Più sopra si accennava all’operazione di scarnificazione del reale da parte di Heidegger per via, in primo luogo, di certa terminologia: ente intramondano per dire i mezzi di produzione, le macchine, più che gli utensili della bottega artigiana,commercio (Um-gang) a indicare l’incontro e il rapporto con questi mezzi, il prendersi cura e il suo esser-presso che indicano, come dice lo stesso Heidegger, “il manipolare, il produrre l’utilizzabile e i loro modi difettivi e neutri”[66]. E poi il « con» e il « con-che », il « per », l’utilizzabilità e l’appagatività, a indicare la complessità di rapporti che intrecciamo al lavoro, dentro la fabbrica[67], con le macchine e i nostri simili. È quest’ultimo termine (appagatività: così Chiodi traduce il termine tedesco Bewandtnis mentre Marini preferisce opportunità) a risultare il concetto chiave dell’analisi heideggeriana del lavoro. Esso indica “il riconoscimento del modo di essere fondamentale dell’utilizzabile”[68], vale a dire un sapere che solo l’operaio dell’industria meccanica e cantieristica prima della grande ristrutturazione della seconda metà degli anni venti possedeva: un operaio, come ci ricorda Sergio Bologna, altamente specializzato, di elevate capacità professionali, che sapeva lavorare di precisione sul metallo, conosceva alla perfezione i propri utensili manuali e meccanici, che collaborava col tecnico e con l’ingegnere alla modificazione del processo lavorativo[69]. Sapere pratico, sapere come fare piuttosto che sapere-che-cosa, cioè sapere proposizionale; infine sapere che non appartiene a chi lo ha perché il Dasein heideggeriano non è il soggetto individuale. In questo contesto e per talune sue determinazioni d’essere, potrebbe addirittura richiamarci alla mente il coevo concetto lukäcsiano di classe operaia.

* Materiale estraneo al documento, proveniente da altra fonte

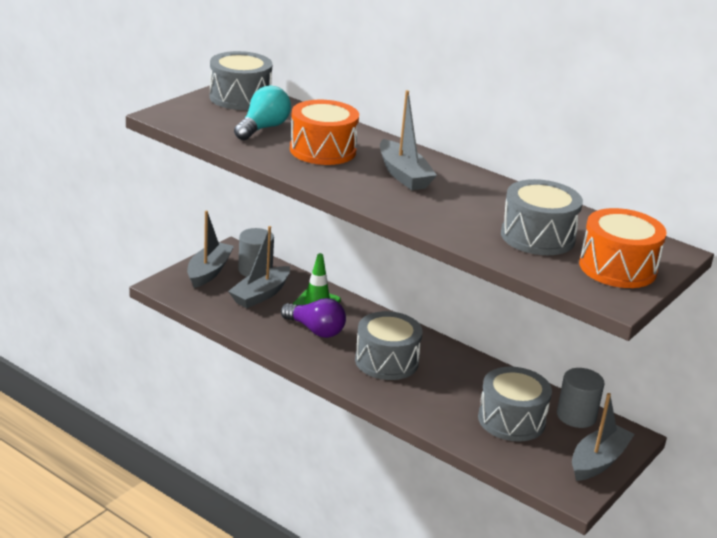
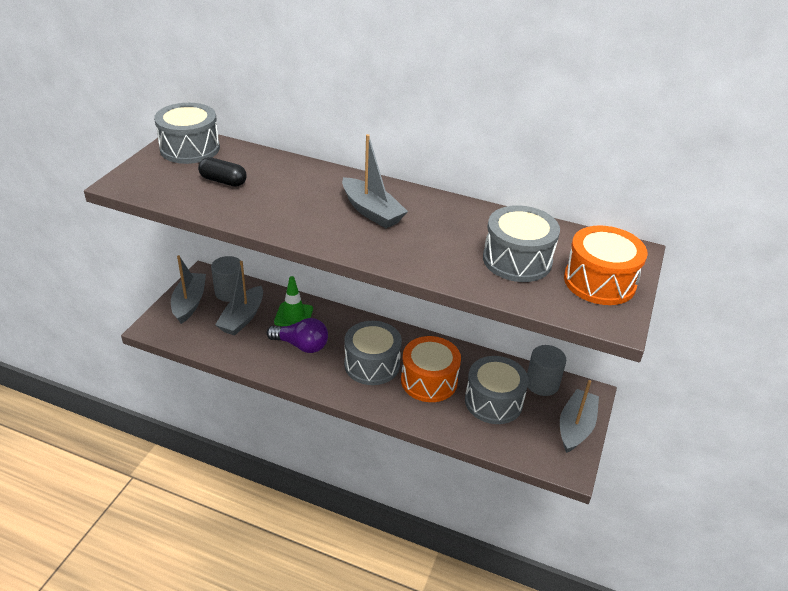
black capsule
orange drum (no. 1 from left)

L’appagatività significa anche realizzarsi nel lavoro, essere contenti di ciò che si è come lavoratore. Si tratta, a ben vedere, della riproposizione da parte di Heidegger dell’ideologia del lavoro e del suo contributo alla battaglia per la conquista dell’anima dell’operaio. Questo rapporto di cura col proprio lavoro ha una sua struttura temporale che Heidegger chiama dell’aspettarsi(Chiodi) o dell’attendersi (Marini[70]), Gewärtigen, la sola in grado di garantire “la caratteristica immedesimazione del prendersi cura col suo mondo di mezzi ”[71].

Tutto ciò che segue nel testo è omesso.